I just want fatty chops from happy pigs. Look for "Pig-Blogging Mondays" between now and February to find out how it goes.
Komodo dragon: American Museum of Natural History
Other images: The Pigger's Flickr stream
Ghosts of turkeys past
Behold the dead oven.* It died last August after 15 years of service, with three half-baked chocolate cake layers inside. (They were rescued and baked in the apartment, with the family racing up and down the stairs wielding oven mitts.) Since the life span of such an appliance is now pegged at 10-12 years, it didn't seem worth trying to fix.
Its new, almost identical replacement stands ready for a 14-pound bird in a few days. I've been roasting and baking like mad in sheer relief (muffins, biscuits, Cornish hens). Both the old one (a Maytag) and this one (Frigidaire) are gas wall ovens so basic (a mere $650, versus fancy ones for $2,000 and up) that the folks at Drimmers seem to hate to sell them. The little electronic keypad on this new one is even more annoyingly primitive than its predecessor's, but I wouldn't know what to do with a hybrid convection/microwave/proton accelerator oven anyway.

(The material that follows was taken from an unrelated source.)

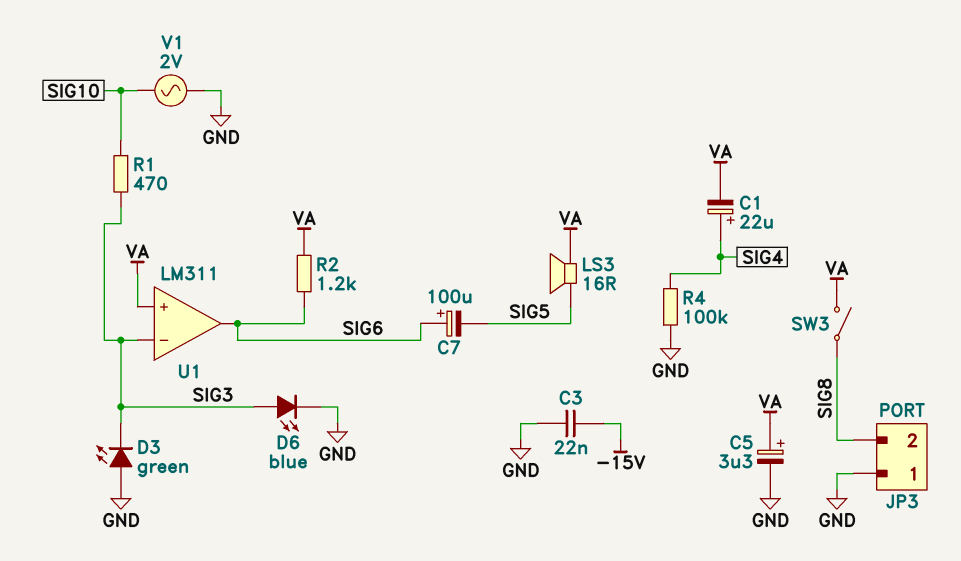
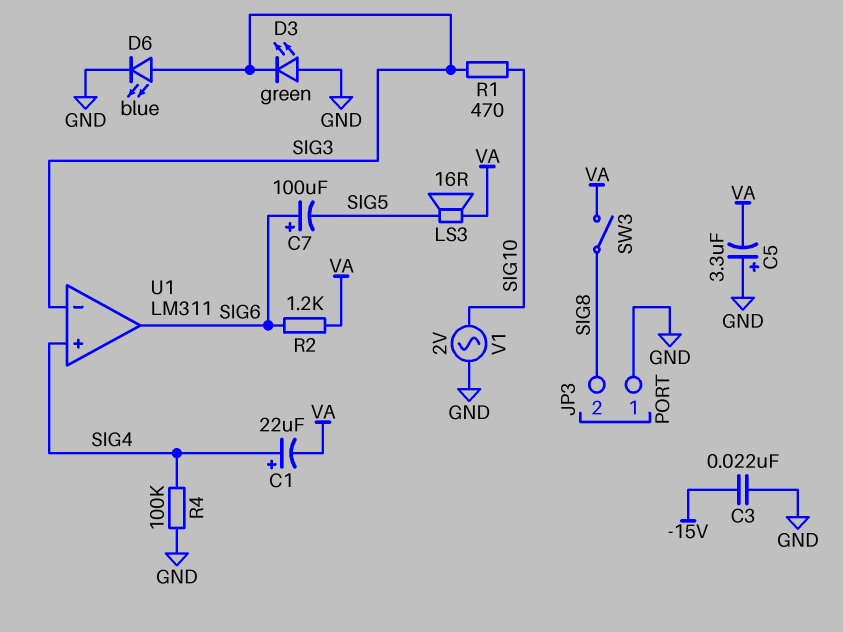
C5: 3.3uF (plus VA, minus GND) -> 3.3uF (plus GND, minus VA)
U1 pin in+: VA -> SIG4

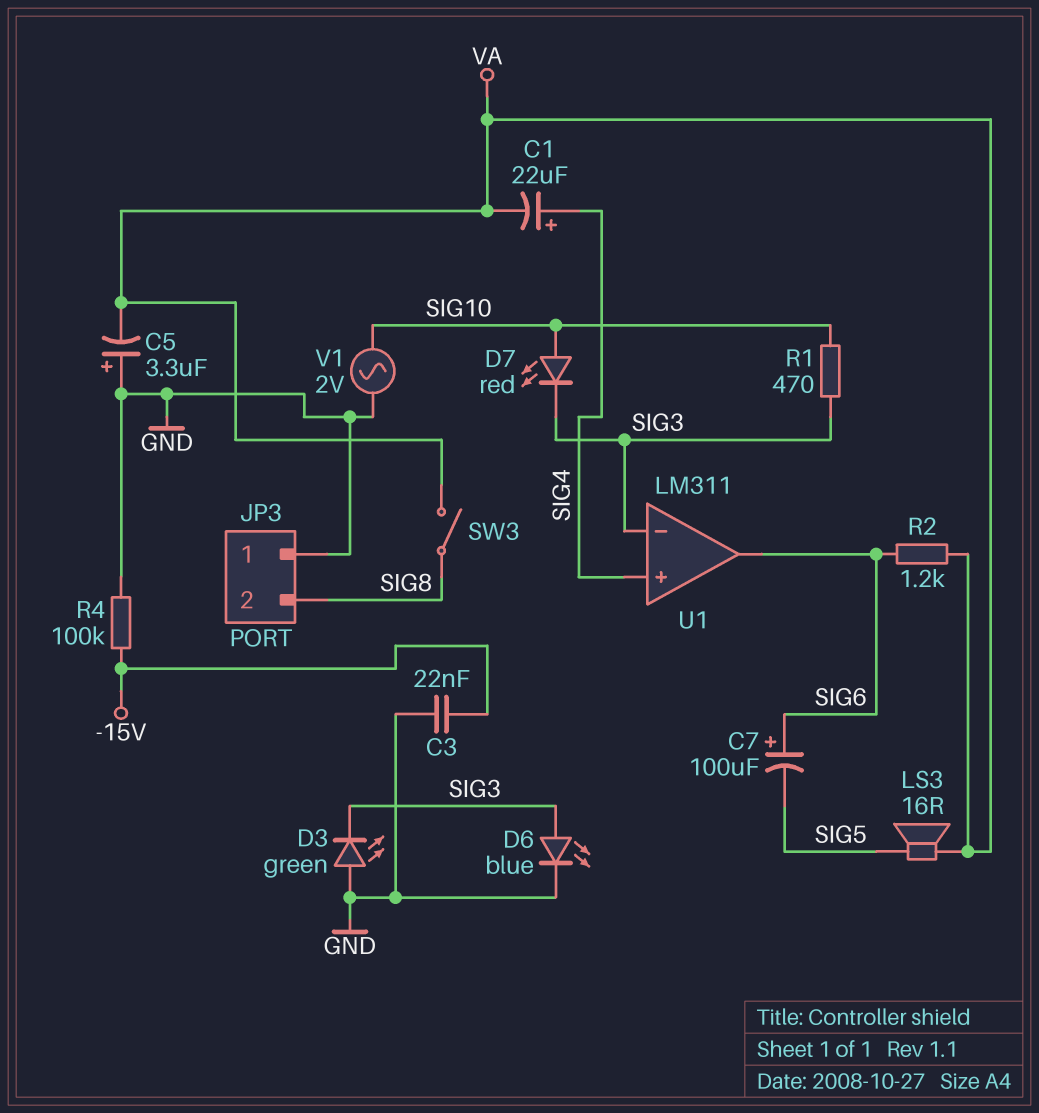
D7: none -> LED red (A SIG10, K SIG3)
R4: 100k (GND, SIG4) -> 100k (-15V, GND)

So far, this one seems to be heating up fine.
Before we haul the old one to the curb* (nobody's recycling these babies into guitar picks or art projects), let us salute the 14 golden turkeys that emerged from this old metal box, along with hundreds of batches of cookies, countless muffins, and the occasional Roast Beast. And speaking of nostalgia, here's a goodie from E-bay: the 1939 Brooklyn Methodist Home Cookbook. It's a quirky volume of facsimile handwriting and assorted sketches (see turkey illustration, above). The page on "apples" lists several varieties now seldom seen, including Kings, Pippins, and Greenings; the uses for apples include "dumplings" and "jelly," two apps that few of us try anymore even with our convection-whatever appliances.
But time changes more than apples. The real shocker 70 years later is to be found in the cookbook's preface. During the home's 56 years, it states, "several hundred old people" from "70 different churches" have entered. "Almost without exception, those who seek the shelter of the Home are driven to such action by loss and bereavement so that ours is a mission of comforting the sorrowing and healing the broken-hearted." (They also listed their annual expenses at $51,750.)
I don't know how successfully the Methodists comforted and healed, but I love their blunt honesty in understanding and expressing their mission. Today's "nursing and rehabilitation centers" lard their mission statements with buzzwords about "quality care" and "wellness," but no one dares acknowledge the brutal truth, or attempt the task. This Thanksgiving, I will give thanks for apples and turkeys, for comfort, healing and home...and the warmth of an oven.
*Update a day later: Someone has hauled the dead oven off before we could put it out for the trash! Oh, thank you, stranger (and by the way, the igniter is busted)!